As with the 1986 concert on Standards I/II, the trio ends on three encores: “Bye Bye Blackbird,” Jarrett’s “The Cure,” and “I Thought About You.” In all of this one can sense a quiet storm of commitment to the music that flows from within. Melodies breathe, reborn, requiring open hearts to know their graces.

Japan 5

The year 1996 brings us to Hitomi Memorial Hall, where Jarrett and friends jump fully refreshed into “It Could Happen To You.” As always, Jarrett’s lyrical intro reveals little about the mosaics soon to follow. He takes the theme and its surrounding chords as a starting point down densely textured corridors. Which is, of course, what improvisation is all about: dungeon crawling without a map yet knowing that a destination will wrap its arms around you eventually. Jarrett seems to unravel every possible path into its fullest and on through the ballad “Never Let Me Go,” in which the pianist transcends the status of storyteller to that of myth keeper.

Japan 6

“Billie’s Bounce” is a staple not only for its composer, Charlie Parker, but also for Jarrett. As one of his prime expressive spaces, it layers all the bread and butter that make his art so nourishing. But we mustn’t forget that each member of this unit is equally important. In “Summer Night,” Peacock’s gentility is Jarrett’s flame, shining like the moon with a song to sing, and DeJohnette’s opening to “I’ll Remember April” shows a drummer with just as much to say from the bedrock, even as Jarrett evolves in real time through every change in the rapids above.

Japan 7

Other standbys such as “Mona Lisa” and crowd favorite “Autumn Leaves” open as many new avenues as they retread.
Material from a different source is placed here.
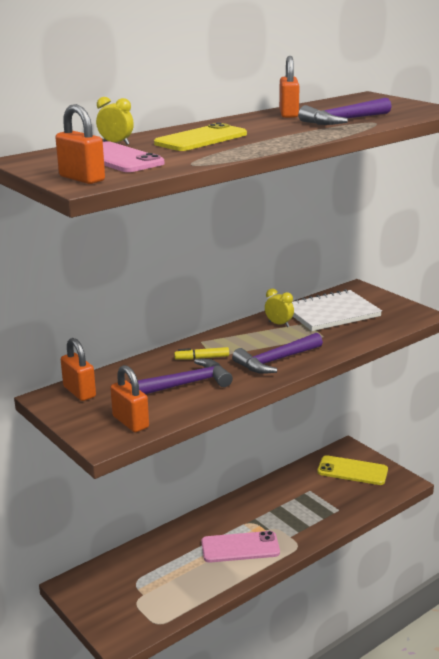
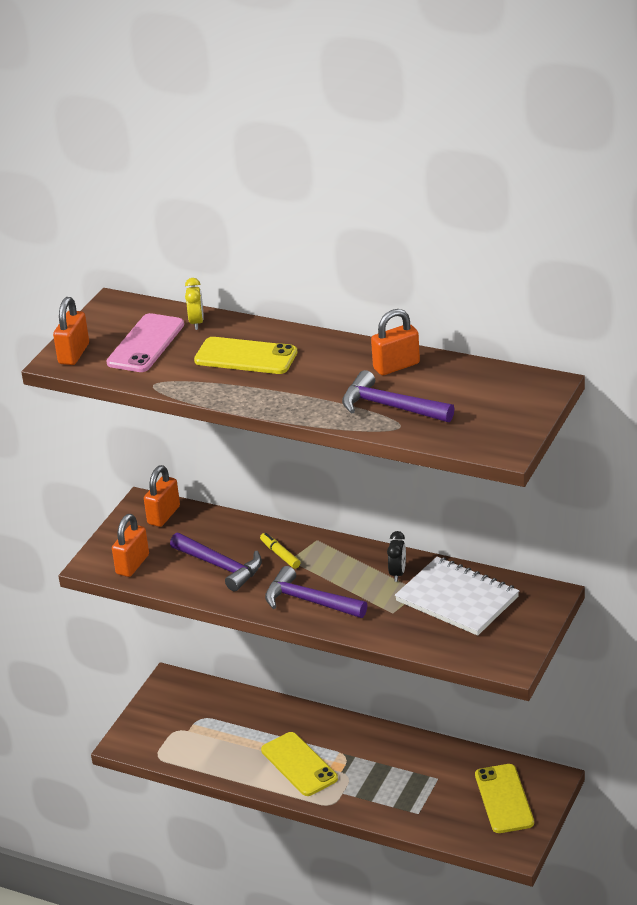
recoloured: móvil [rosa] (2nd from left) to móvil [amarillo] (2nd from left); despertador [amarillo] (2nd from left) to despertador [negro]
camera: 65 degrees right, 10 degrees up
With a crispness of feeling, Jarrett grabs the spotlight, while lively soloing from Peacock and fancy brushwork from DeJohnette make the picture whole. Even the familiar strains of “Last Night When We Were Young” become something new when they melt into Jarrett’s groovier “Carribean Sky.” It’s what one can always count on with this trio: playing as if for the first time.

Japan 8

The Bud Powell tune “John’s Abbey” commands from the sidelines as Peacock and DeJohnette go from canter to gallop and sets off a rapid-fire succession of closing tunes. A touching rendition of “My Funny Valentine” falls like a tear of quiet joy into Jarrett’s “Song,” in which the musicians open a book you always meant, and at last have the chance, to read again. “All The Things You Are” and Ray Bryant’s lesser-heard “Tonk” end the set with a satiating balance of delights. Nothing added, nothing taken away.